Michael Cochez

Assistant Professor at Vrije Universiteit Amsterdam

Master Thesis supervision

As part of my teaching activities I supervise master students working on their thesis. If you want to have me as a supervisor of your thesis work, contact me. I can only supervise a limited number of students. There is no guarantee that I can supervise you, even if you want to work on one of the available topics below. You can also contact me with your own ideas.

This page is no longer maintained. check your course program pages for topics I am offering

Outdated topic list:

Most of the topics dealt with during the lectures are still active research topics and can be used as the basis for a master thesis. Some examples:

  • [taken] Standard Locality-sensitive hashing (LSH) can be used to approximate, for example, Jaccard distance between documents or speed up the search for near neighbors. One limitation of standard LSH is that it only works for symmetric distance metrics i.e. d(A,B)=d(B,A). Not all metrics are like that, however. Set containment is one example of such a metric. The authors of http://arxiv.org/abs/1411.3787 have investigated “Asymmetric Minwise Hashing”, which adapts the standard LSH to work for this type of asymmetric distance metrics. The student would give an overview of LSH and this variation. Then experiments with the asymmetric version are to be performed on specific types of data.
  • [taken] Apache Samza is a different way to handle relational data when compared to more traditional SQL databases. Instead of allowing any SQL query one predefines a set of views and only these can be queried. As a result the design allows different optimizations and robustness measures. This thesis would perform comparison between more traditional databases and Apache Samza. Further, the thesis should discuss how this approach compares to NOSQL approaches. (See also http://research.microsoft.com/apps/pubs/default.aspx?id=199947)
  • Performing a thorough analyzes of the the data from the last (fourth) exercise related to the distribution of charge on the surface of the molecule could lead to a master thesis. This thesis will be in collaboration with the faculty of Mathematics and Science (Gerrit Groenhof)
  • During the lecture we looked at the basic working of a bloom filter. For a master thesis work a student can provide a broad literature review of different types of bloom filters and their use beyond fast membership checking.
  • We used LSH and in particular cosine distance between text documents. Cosine distance can be used for other vectors too. However, the distance must somehow capture the meaning which the user expects. When comparing images, a simple way to measure the distance would be to compute the angular distance between a vector consisting of the (e.g. RGB) values of each pixel. However, this simple approach does not lead to very good results.
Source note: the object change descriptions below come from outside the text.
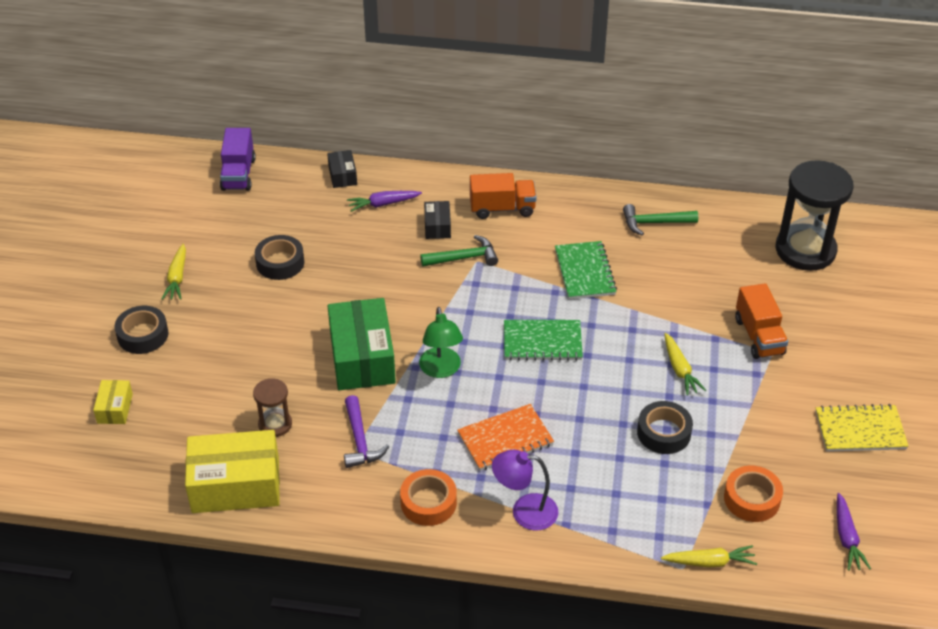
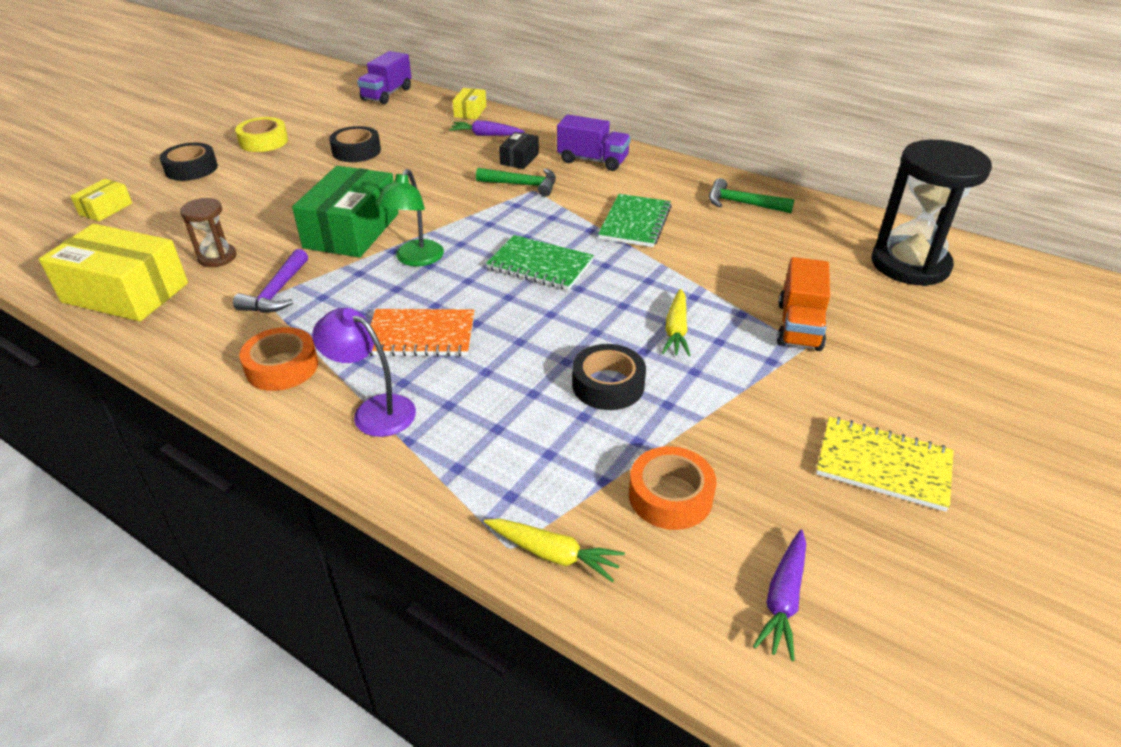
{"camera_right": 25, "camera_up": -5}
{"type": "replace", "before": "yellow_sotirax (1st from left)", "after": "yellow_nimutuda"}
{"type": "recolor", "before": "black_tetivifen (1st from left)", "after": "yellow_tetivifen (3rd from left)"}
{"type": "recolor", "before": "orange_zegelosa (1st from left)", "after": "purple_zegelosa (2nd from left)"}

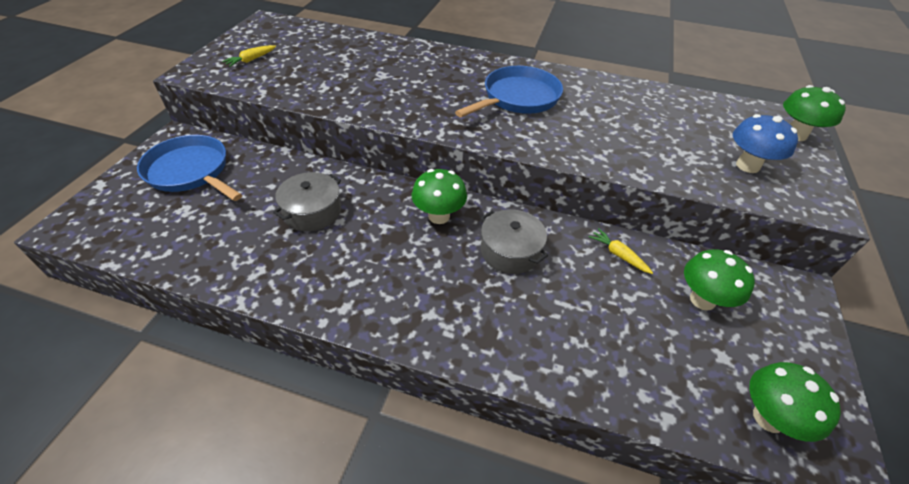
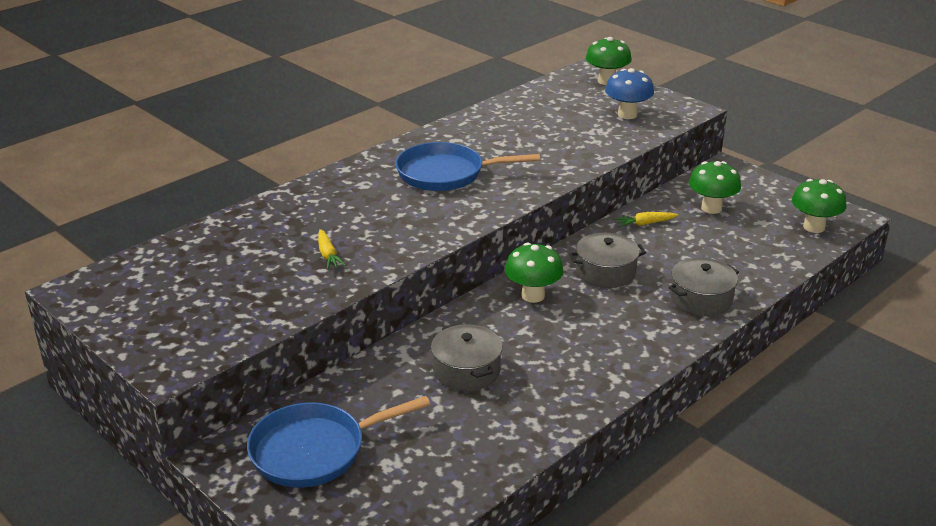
{"camera_right": -60, "camera_up": -15}
{"type": "move", "before": "yellow_sotirax (1st from left)"}
{"type": "rotate", "before": "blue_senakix (2nd from left)", "turn": -75}
{"type": "insert", "after": "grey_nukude (3rd from left)"}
In this thesis the student would look at different ways to convert images into feature vectors. Then he or she will experimentally find out how well the used distance metric corresponds to the meaning (content) of the images.
  • We looked trough some algorithms for approximate cardinality estimation. The best algorithm we discussed was hyperloglog (HLL). Hyperlogolog uses the number of trailing zeros in the hashed values. This is, however, not the only possible choice. In a thesis a student could analyze other approaches to use the hash values and obtain an approximation. Warning: as part of the thesis the student should perform a mathematical analysis of the developed method and compare it with existing ones. This type of analysis is not easy and the teacher only has a very limited experience with it.
  • Random hyperplane hashing (RHH) is based on randomly selecting hyperplanes. However, in some cases (when we have more information about the dataset) it seems reasonable to not choose the hyperplanes completely randomly. Further, if normal RRH is performed with a low number of hyperplanes, then the hyperplanes are likely to not cover the space very well. This thesis will be about choosing the hyperplane in a data dependent way and try to sample the hyperplanes such that they cover the space nicely.
  • LSH works by hashing elements to discrete buckets. However, in some cases the hash function has to make a decision which leads to similar points being hashed apart. This, for instance, happens when a point is close to a hyperplane in RHH. One solution to this problem is to hash several small perturbations of the points and insert all of them into the indexes. Other solutions also exist. This thesis will look into the different options for improving the performance of LSH by hashing points to multiple buckets instead of just one.
  • Graph summarization is a technique used to obtain a more compact (exact) representation of a graph. The algorithms used in graph summarization are typically NP hard and will hence either not scale well or not obtain the most compact graph. In this thesis the student will investigate approaches to perform an approximate graph summarization where the obtained compact representation only approximatively represents the original graph in exchange for a better time and/or space complexity.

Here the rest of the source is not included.